With a plethora of races involving candidates, ranging from president of the United States to the Clark County Charter Review Commission, voters probably are a little grateful to have a small slate of ballot measures to ponder this year.
But we urge voters to not overlook Engrossed Senate Joint Resolution 8212 when casting their votes. The Columbian Editorial Board recommends that this amendment to the state constitution be approved.
As always, this is merely a recommendation designed to provide information and draw attention to the resolution. We trust that voters will study the measure before casting an informed ballot.
Engrossed Senate Joint Resolution 8212 would allow the state’s Long Term Care Trust Fund to invest in the stock of private companies. Before getting into the details of the measure, it is worth noting that it passed the Legislature with votes of 45-3 in the Senate and 96-1 in the House of Representatives, indicating strong bipartisan support. All members of the Southwest Washington delegation voted in favor.
In 2019, lawmakers approved the trust fund to provide money for long-term care insurance. Washington employees will begin paying into the fund through a payroll deduction in 2022; those premiums will be deposited into a new Long-Term Services and Support Trust Account. Beginning in 2025, a Washington resident who requires assistance with three or more daily activities, such as eating or bathing, can apply for assistance from the fund, up to $36,500 during their lifetime.
“This benefit will be available for those who need it when the time comes to face the fact that daily living presents some challenges, and you need just a little help,” Gov. Jay Inslee said upon signing the bill. “This is going to make sure that help is there without bankrupting your family.”

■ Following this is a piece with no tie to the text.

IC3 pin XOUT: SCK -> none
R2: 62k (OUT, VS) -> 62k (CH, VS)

The key now is to ensure the system has adequate funding to be self-sustaining. That is the goal behind Resolution 8212.
The state constitution prohibits investing public funds in private companies without a constitutional amendment. In the past, voters have approved such investments for public pension and retirement funds, industrial insurance funds, and funds that benefit residents with developmental disabilities. Resolution 8212 would add the long-term care fund to that list.
Under current law, public money that is not allowed to be invested in the stock market can only be held as cash or invested in short-term vehicles that typically are safer investments but yield relatively low returns.

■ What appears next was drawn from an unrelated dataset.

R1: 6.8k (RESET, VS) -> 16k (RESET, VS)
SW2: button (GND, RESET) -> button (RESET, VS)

For short-term investments, those might be the prudent path. But for long-range goals like those represented by the Long Term Care Trust Fund, it makes sense to seek a larger return. Yes, the stock market can take dips, but over time it has proven to be a wise investment. “With time, the investment returns are going to be such that we’ll appreciate it,” state Sen. Mark Schoesler, R-Ritzville and co-sponsor of the bill, told The (Spokane) Spokesman-Review.
Investment of the funds would be overseen by the State Investment Board, which already manages other investments, including the state pension fund. “It’s what we do,” board spokesman Chris Phillips said. “Some level of risk is necessary in order to generate some level of investment return.”
Investing public funds in the stock market can, indeed, be a risky proposition. But proper oversight will provide benefits for all Washington residents.
The Columbian Editorial Board recommends that Engrossed Senate Joint Resolution 8212 be approved.